Different surgeries require different types of physical therapies. And different patients respond differently to each type of treatment. However, the basics of physical therapy after back surgery remain the same. Exercise, pain management, scar tissue remodeling, and prevention measures should be part of your PT plan.
Physical therapists are movement experts. The bulk of the services they provide should be exercises designed to help you regain mobility or reduce and relieve pain. Your physical therapist will give you specific exercises to do and instruct you on how long and how often to do them. As a general guideline, the American Academy of Orthopaedic Surgeons recommends exercising for 10 to 30 minutes at a time, one to three times each day at the beginning of recovery. They also have some example exercises to look out so you know what to expect.
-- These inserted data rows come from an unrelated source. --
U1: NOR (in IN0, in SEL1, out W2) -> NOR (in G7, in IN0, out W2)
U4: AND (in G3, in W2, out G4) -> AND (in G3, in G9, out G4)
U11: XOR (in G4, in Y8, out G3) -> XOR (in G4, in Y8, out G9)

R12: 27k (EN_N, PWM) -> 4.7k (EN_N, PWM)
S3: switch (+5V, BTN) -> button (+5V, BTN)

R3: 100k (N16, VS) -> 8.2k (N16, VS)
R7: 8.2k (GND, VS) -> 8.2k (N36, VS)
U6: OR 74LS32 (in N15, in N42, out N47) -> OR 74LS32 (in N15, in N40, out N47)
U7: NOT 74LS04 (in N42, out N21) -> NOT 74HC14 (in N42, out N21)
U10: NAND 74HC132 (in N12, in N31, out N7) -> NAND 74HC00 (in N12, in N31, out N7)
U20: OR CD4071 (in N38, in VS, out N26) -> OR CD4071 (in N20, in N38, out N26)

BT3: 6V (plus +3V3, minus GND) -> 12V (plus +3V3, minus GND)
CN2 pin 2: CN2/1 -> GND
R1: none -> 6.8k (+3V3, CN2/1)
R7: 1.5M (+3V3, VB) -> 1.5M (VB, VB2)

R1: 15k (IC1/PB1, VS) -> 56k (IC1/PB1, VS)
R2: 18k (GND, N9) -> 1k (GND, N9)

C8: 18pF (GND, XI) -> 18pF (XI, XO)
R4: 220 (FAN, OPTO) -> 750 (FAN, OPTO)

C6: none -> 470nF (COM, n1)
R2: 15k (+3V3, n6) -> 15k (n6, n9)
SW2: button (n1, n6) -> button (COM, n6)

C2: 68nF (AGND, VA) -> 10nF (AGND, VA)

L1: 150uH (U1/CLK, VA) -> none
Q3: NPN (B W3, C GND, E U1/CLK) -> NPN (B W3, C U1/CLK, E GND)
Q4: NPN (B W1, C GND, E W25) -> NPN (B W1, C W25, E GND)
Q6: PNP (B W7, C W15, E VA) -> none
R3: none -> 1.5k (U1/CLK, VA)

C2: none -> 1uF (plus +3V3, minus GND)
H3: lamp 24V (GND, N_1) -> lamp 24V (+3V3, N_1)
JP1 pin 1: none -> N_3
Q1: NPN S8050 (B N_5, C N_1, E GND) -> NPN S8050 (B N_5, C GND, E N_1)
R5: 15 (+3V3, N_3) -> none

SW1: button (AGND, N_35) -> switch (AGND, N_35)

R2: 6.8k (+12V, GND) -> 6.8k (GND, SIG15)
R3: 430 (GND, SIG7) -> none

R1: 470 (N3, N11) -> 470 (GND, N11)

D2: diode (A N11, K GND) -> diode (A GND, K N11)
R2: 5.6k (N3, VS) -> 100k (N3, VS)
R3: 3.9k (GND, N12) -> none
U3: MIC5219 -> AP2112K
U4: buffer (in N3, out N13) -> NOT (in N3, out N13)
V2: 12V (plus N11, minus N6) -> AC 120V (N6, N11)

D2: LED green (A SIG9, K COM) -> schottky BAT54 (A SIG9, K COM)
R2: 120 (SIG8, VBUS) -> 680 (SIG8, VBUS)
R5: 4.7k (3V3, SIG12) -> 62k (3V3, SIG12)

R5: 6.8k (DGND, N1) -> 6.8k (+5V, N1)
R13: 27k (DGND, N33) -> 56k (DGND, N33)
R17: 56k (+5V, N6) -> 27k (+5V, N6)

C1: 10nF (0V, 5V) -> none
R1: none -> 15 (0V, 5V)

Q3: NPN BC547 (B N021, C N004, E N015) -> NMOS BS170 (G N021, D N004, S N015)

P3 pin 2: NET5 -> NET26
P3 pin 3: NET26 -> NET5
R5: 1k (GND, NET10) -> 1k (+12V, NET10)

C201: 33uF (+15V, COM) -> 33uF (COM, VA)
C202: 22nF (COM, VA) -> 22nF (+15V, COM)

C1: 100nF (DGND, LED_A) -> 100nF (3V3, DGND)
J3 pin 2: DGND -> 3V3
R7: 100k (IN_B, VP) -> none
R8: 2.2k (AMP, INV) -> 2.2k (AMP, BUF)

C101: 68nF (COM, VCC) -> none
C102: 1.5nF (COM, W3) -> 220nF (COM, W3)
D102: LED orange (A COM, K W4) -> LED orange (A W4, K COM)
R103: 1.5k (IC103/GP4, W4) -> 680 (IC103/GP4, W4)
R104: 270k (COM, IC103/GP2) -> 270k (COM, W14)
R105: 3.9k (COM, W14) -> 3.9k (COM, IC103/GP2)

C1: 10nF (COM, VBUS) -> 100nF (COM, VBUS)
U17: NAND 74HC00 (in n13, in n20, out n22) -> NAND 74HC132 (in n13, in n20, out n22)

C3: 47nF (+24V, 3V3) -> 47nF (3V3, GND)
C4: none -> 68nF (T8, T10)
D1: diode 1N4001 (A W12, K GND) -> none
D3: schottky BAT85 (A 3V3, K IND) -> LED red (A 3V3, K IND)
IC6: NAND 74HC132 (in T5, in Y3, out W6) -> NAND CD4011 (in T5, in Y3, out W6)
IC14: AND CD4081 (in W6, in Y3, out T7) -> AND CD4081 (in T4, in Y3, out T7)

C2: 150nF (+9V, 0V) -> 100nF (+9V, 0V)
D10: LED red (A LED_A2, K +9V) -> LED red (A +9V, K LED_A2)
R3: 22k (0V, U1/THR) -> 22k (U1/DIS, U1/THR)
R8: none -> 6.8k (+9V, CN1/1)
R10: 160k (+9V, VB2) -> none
Depending on the nature of your surgery, the exercises may vary. However, they will generally include the following types of exercise in your treatment:
- Core strengthening exercises
- Hip strengthening exercises
- Cardiovascular exercise
- Flexibility exercises
- Exercises for posture control
If you have tightness around your incision site, the physical therapist may give you a scar tissue mobilization massage. They can also give instructions on how to perform the massage at home (either yourself or with the help of a family member). This massage can help the tissue remodel and reduce the scarring over time. Another way the scar tissue can be treated is with stretching and flexibility exercises.
After surgery, you may experience pain and discomfort after you are no longer on pain killers. A physical therapist can help you with pain management. Some physical therapists perform electrical stimulation with TENS units for pain relief. They can also give you strategies to deal with the pain. Heat can be used to relax muscles. Cold can be used to decrease swelling and tenderness near the surgical site.
However, these methods should only be used in addition to exercise. Real recovery is only possible with movement. If your physical therapist is focusing on topical pain relief instead of movement, then check with your orthopedic surgeon to make sure you are getting the best care possible.
Preventing Future Problems or Injury
One of the most important parts of physical therapy after back surgery is learning how to prevent future issues. They can give you information about what things you should avoid and what things you should do to keep your back healthy going forward.
The physical therapist will give you instructions on:
- The best way to continue exercising regularly
- How to maintain proper posture
- Avoiding heavy lifting
- Avoiding certain other repetitive motions like forward bending or twisting
Dr. Nael Shanti of Cary Orthopaedics Spine Center specializes in treating spinal conditions with expertise in minimally invasive surgery. He has years of experience helping patients with conditions like spinal stenosis, disc degeneration, degenerative spondylolisthesis, and disc herniation. To make an appointment with Dr. Shanti, call (919) 297-0000.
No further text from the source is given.